Challenging the Mainstream Media on the Russia-Georgia War
The parallel between Kosovo and South Ossetia is not of course exact. Kosovo plays a more important role in Serbian history than South Ossetia in Georgian history.
(Garry Leupp, Dissident Voice) Thursday, August 21, 2008
(Excerpts)
The parallel between Kosovo and South Ossetia is not of course exact. Kosovo plays a more important role in Serbian history than South Ossetia in Georgian history. It experienced a far more dramatic ethno-demographic change in the last century and a half than South Ossetia. (A 1871 report by an Austrian officer indicates that Kosovo was 64% Serb, 32% Albanian, whereas the Kosovars are now 92% of the total.)
Serbs can protest that the mere reproduction rate of Albanians in Kosovo shouldn't have entitled the Kosovars to seize the Serbian heartland with its churches, monasteries and battlefields rich in heroic historical memory. I don't think Georgians can make a similar argument about South Ossetia; the Ossetians (who may be related to Iranians) seem to have predominated in the region since around the fourteenth century.
The premise for the U.S./NATO intervention in Kosovo in 1999 was that Kosovars were being persecuted by Serbian authorities. U.S. Defense Secretary William Cohen declared, "We've now seen about 100,000 military-aged men missing... They may have been murdered," while a State Department spokesman warned, "There are indications genocide is unfolding in Kosovo." (One thinks of the Russian accusation of "genocide" as it was reported 1500-2000 Ossetian civilians had been killed in the Georgian attack.)
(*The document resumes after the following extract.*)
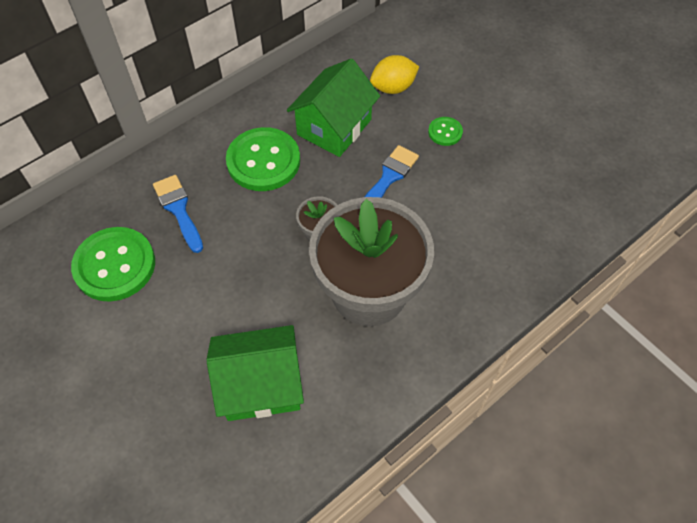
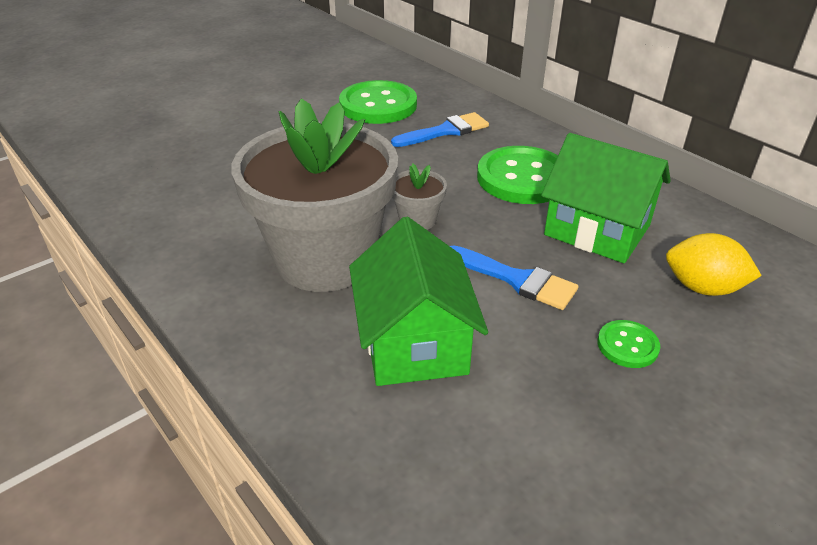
camera: 90 degrees right, 20 degrees down
(261, 385) = (226, 186): green house -> green house (414, 342)
(393, 87) = (702, 288): yellow lemon -> yellow lemon turned 45 degrees counterclockwise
Actually it turns out only about 2000 civilians were killed in Kosovo between 1998 and 1999-around the number of South Ossetians killed by Georgians in just a few days. (To put this into perspective, there are about 100,000 South Ossetians in a region measuring 3,900 square kilometers and about two million inhabitants of Kosovo measuring 11,000 square kilometers.) A German court determined in March 1999 that, "Ethnic Albanians in Kosovo have neither been nor are now exposed to regional or countrywide group persecution in the Federal Republic of Yugoslavia." Does it not look as though the premise of persecution justifying outside intervention is much stronger in the South Ossetia case?
Before commencing the bombardment of Yugoslavia (again, the first such bombardment in Europe since World War II), the U.S. presented Belgrade with the "Rambouillet Accords" ultimatum: either allow NATO forces to operate at will and tax-free throughout the entire territory of Yugoslavia (once proudly non-aligned during the Cold War), while they secured Kosovo as Yugoslav federal troops withdrew-or be subject to attack. The U.S. made demands no sovereign state could accept. Russia in contrast has not demanded the right to move its troops at will throughout Georgia. It gave Tblisi no ultimatum before responding to what appears to have been a brutal sneak attack.
NATO bombed Belgrade for three months in 1999. The bombing of the Serb Radio and Television (RTS) headquarters in Belgrade on April 23 killed 16 RTS civilian technicians. Russia has reportedly attacked the Vaziani military airbase outside Tbilisi and military targets in the capital city to "punish" Georgia for the South Ossetia attack and, no doubt, its embrace of an unofficial military alliance threatening to Russia.
Perhaps if the proposed cease-fire does not hold, Tblisi will encounter the same fate as Belgrade. But I think it more likely that the Georgian authorities will capitulate immediately to the invaders' demands, which are more measured than the demands presented Milosevic.
Regardless of these differences between Kosovo and South Ossetia, Moscow seems to be saying: You cannot violate international law with your constant aggressions and provocations of Russia-a country seeking warm ties with the U.S. and Europe-without expecting us, at some point, to respond in kind. You cannot say it's fine, as a "special exception" to violate the sovereignty of our traditional Serbian allies by delivering a state to the Kosovars while damning us for invading Georgia to defend the Ossetians. You have created this problem, and more to come.